Canada's Shaw Communications (NYSE:SJR) reported Friday a worse-than-expected decline in fourth-quarter earnings, however revenue surged on higher rates and digital cable sales.

The Calgary, Alberta-based company posted net income of $121.5 million, 28 cents a share, compared with $124 million, or 29 cents a share, in the same quarter last year, missing average analyst estimates polled by Thomson Reuters of 33 cents.

Revenue for the period ended Aug. 31 was $938.8 million, up 8% from $872.9 million a year ago, beating the Street’s view of $897 million.

Jim Shaw, the company’s chief executive, called the earnings “solid,” attributing revenue gains to ongoing investment in its broadband networking, new products, value pricing, and customer service.

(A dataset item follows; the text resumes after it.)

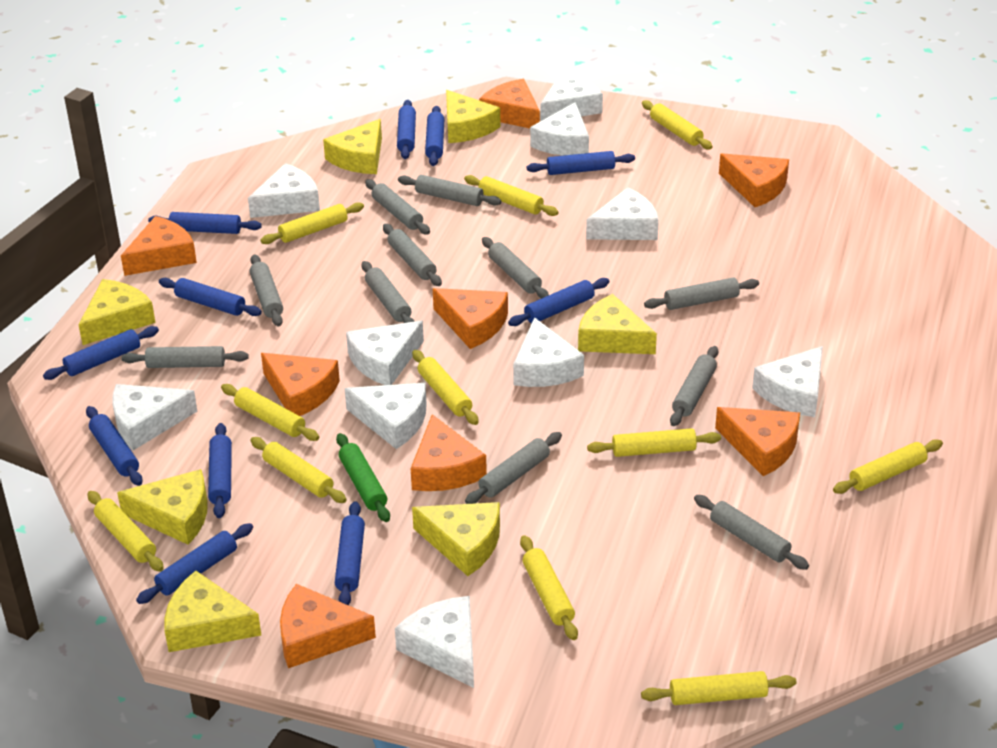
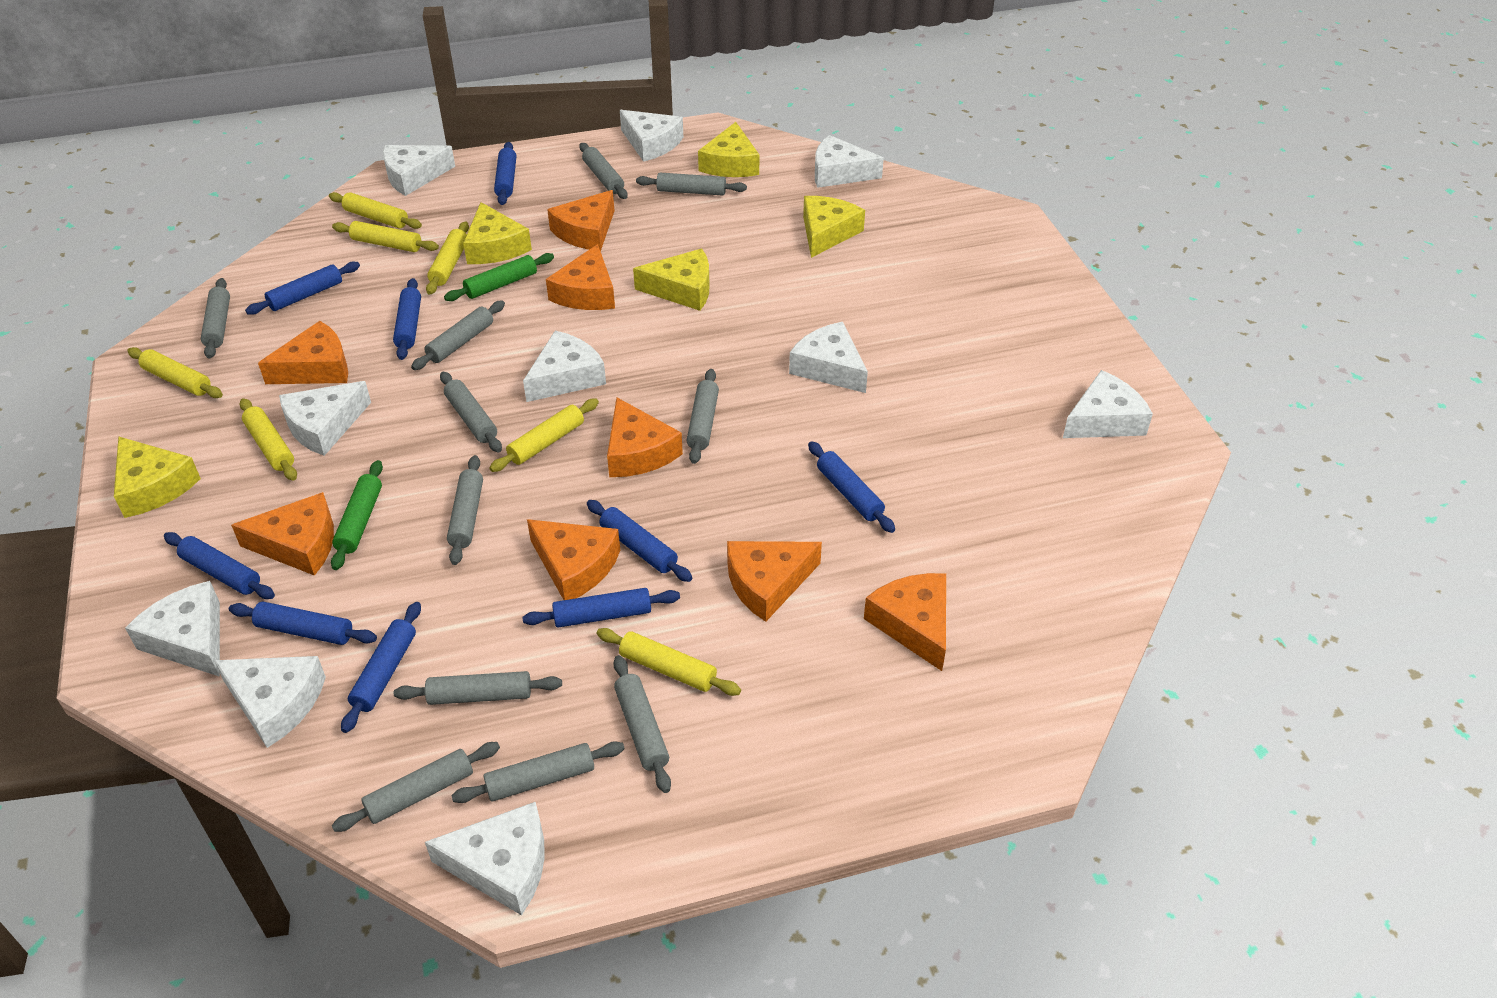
blue rolling pin: 11 -> 9
green rolling pin: 1 -> 2
yellow cheese: 7 -> 5
yellow rolling pin: 11 -> 7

Sales for provider of television broadcasting, digital phones and Internet were driven in its cable division, up 9% to $741 million, due to customer growth and rate increases, as well as in its satellite division, up to $197 million.

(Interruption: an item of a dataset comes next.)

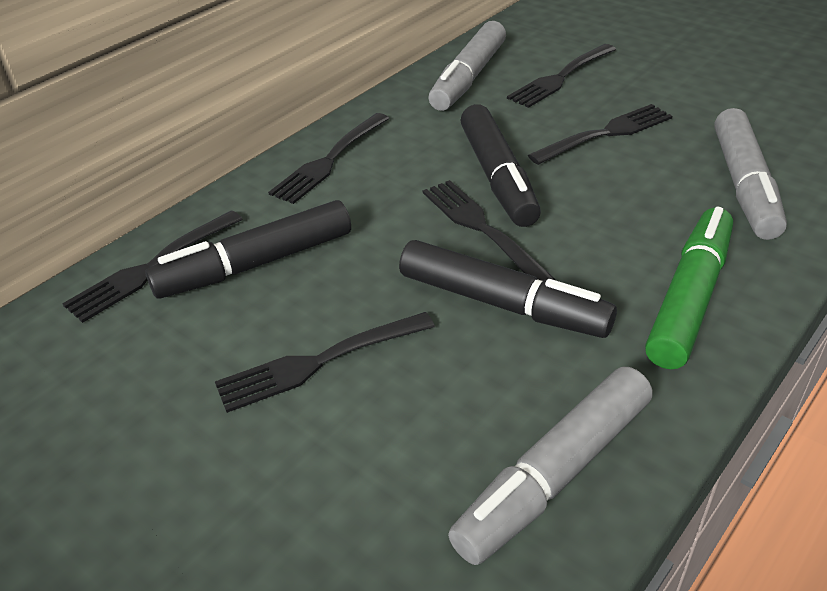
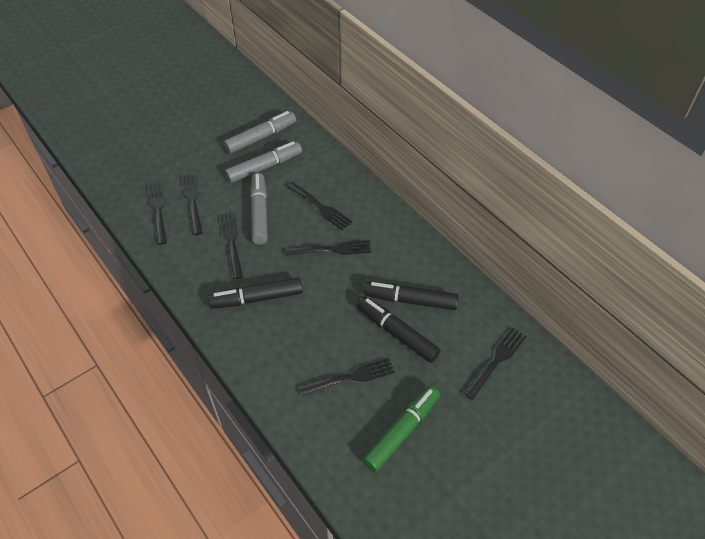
black fork: 6 -> 7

During the fiscal year, Shaw acquired the broadcasting business of Canwest Global Communications, which the company said positions it as a “leading Canadian entertainment, broadcasting and communications company.” 

Shaw also purchased Mountain Cable, adding to its digital cable unit. Those digital subscribers now represents 70% of total customers.

“Technology is driving change in the Canadian broadcasting system, transforming content distribution and viewership,” Shaw said. “The strategic initiatives we started this year position us to continue to be a leader in the dynamic and evolving entertainment, broadcasting and communications industry.”

Last quarter, the company paid more than $370 million in dividends and repurchased $118 million of its shares.